We’ll begin with the prepared remarks, then we’ll have a brief Q&A session with Carol and Tim.
And now I’d like to turn the call over to Carol.
Thanks, Marta, and thanks everybody for joining us. On today’s call, we’ll discuss how we’re executing on our plan for Yahoo!, talk about our performance during the quarter, answer questions we know are top of mind, and of course as Marta said open the call to Q&A.
Before I get to how we did during the quarter, I want to reiterate our vision for Yahoo!, our plan, and how we’re executing against it. Yahoo! is an innovative technology company that operates the largest digital media, content, and communications business in the world. The key words here are innovative, technology, media, content and communications. That’s what we’re all about.
Technology certainly makes Internet possible, but content and communication is widely used. Content drives everything from search to social network. The creation and curation of content is more important than ever, and will continue to be as the use of Internet grows and evolves.
As for our plan, it revolves around the two things we have always told you, growing our revenue and increasing profitability. Everything we are doing is designed to drive us towards these two goals.
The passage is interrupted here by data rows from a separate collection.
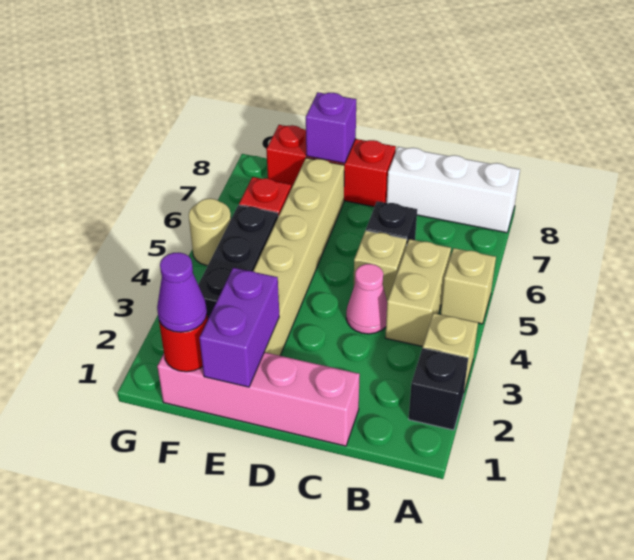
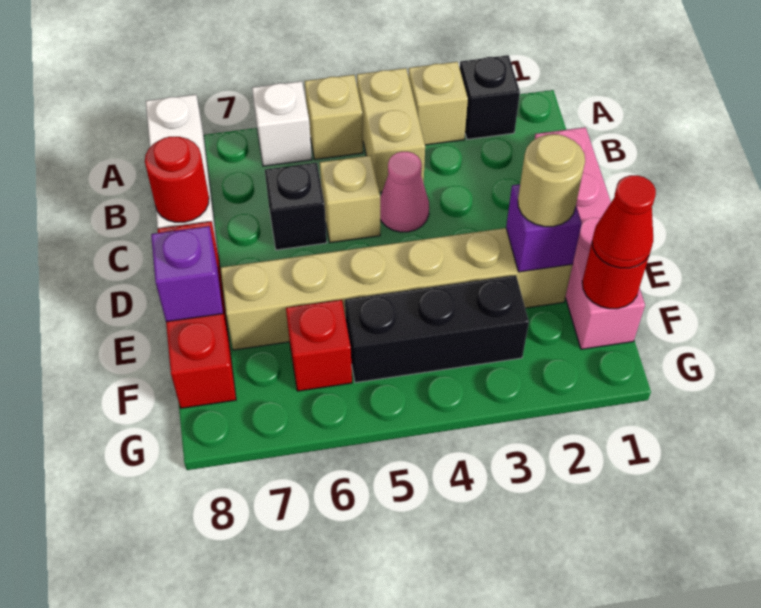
none -> white brick A6 level 1
tan brick B4:B5 level 1 -> tan brick A4:B4 level 1
none -> red round brick C8 level 2
purple brick E1:E2 level 2 -> purple brick E2 level 2
purple cone F1 level 3 -> red cone F1 level 3
tan round brick G5 level 1 -> tan round brick E2 level 3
To do that, we’re working to reverse years of decelerating growth. To increase profitability, we have to be extremely focused and efficient, and to grow our revenue, we have to grow our users and engagement.
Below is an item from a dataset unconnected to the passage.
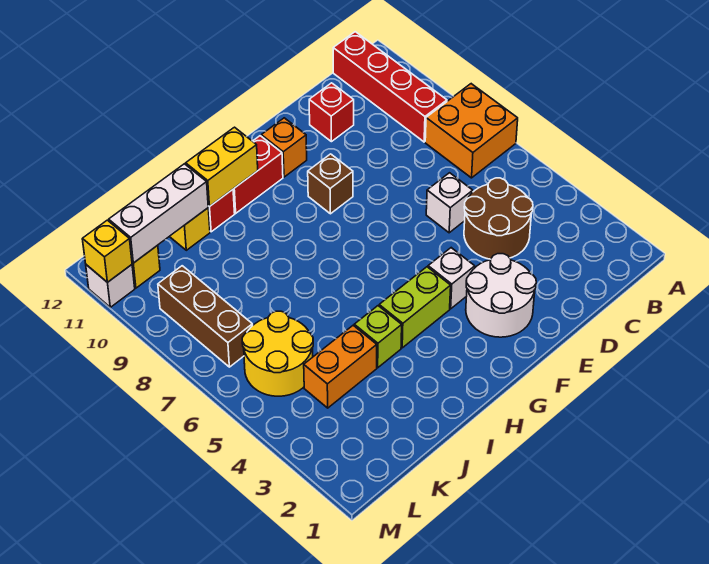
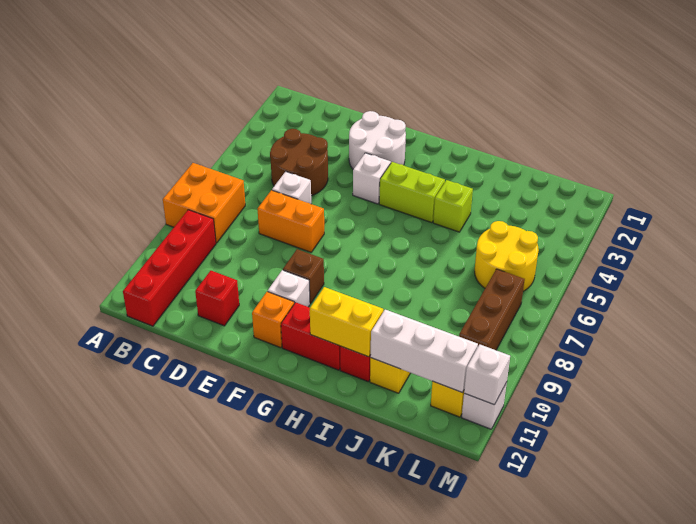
none -> white brick F10 level 1
orange brick J4:K4 level 1 -> orange brick D7:E7 level 1
yellow brick M11 level 2 -> white brick M11 level 2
When I first arrived here almost 21 months ago, we stepped back and took a good look at the company. To deliver higher profitability and stronger growth, we realized we had to make a series of substantial changes. We had to reorganize the company to breakdown silos, so we can move faster, eliminate redundancy, and improve our cost structure. We had to organize and make better use of the incredible amounts of data we collect to improve the user and advertiser experience.
We had to answer the big question about how best to compete in search, which at the time was another declining trend for the company; and we needed to create fundamentally better platforms and infrastructure across the company so we could move more quickly to deliver the kind of quality content and experiences our users and advertisers deserve.
Since then we’ve been working hard to create a stronger, more disciplined and focused company. This also includes making our organization more efficient, more lean, and more nimble.
One byproduct of any change is always movement of people. Some people leave, some get promoted, and some good new people arrive. The most important thing is making sure the right person is in the right job at the right time.
So with that said, what have we done to reengineer Yahoo! First, we partnered with Microsoft in search, and are executing a massive transition of our algo and paid platforms beginning in the U.S. and Canada all on schedule.
Second, we continued to enhance our APT platform to make buying and selling display advertising easier. We’ve been working hard, beginning to move off our old systems. The result of that will be higher yields through better targeting, inventory management, and serving systems. Ultimately, we will be able to combine our Class 1 and Class 2 inventory on APT into a unified marketplace.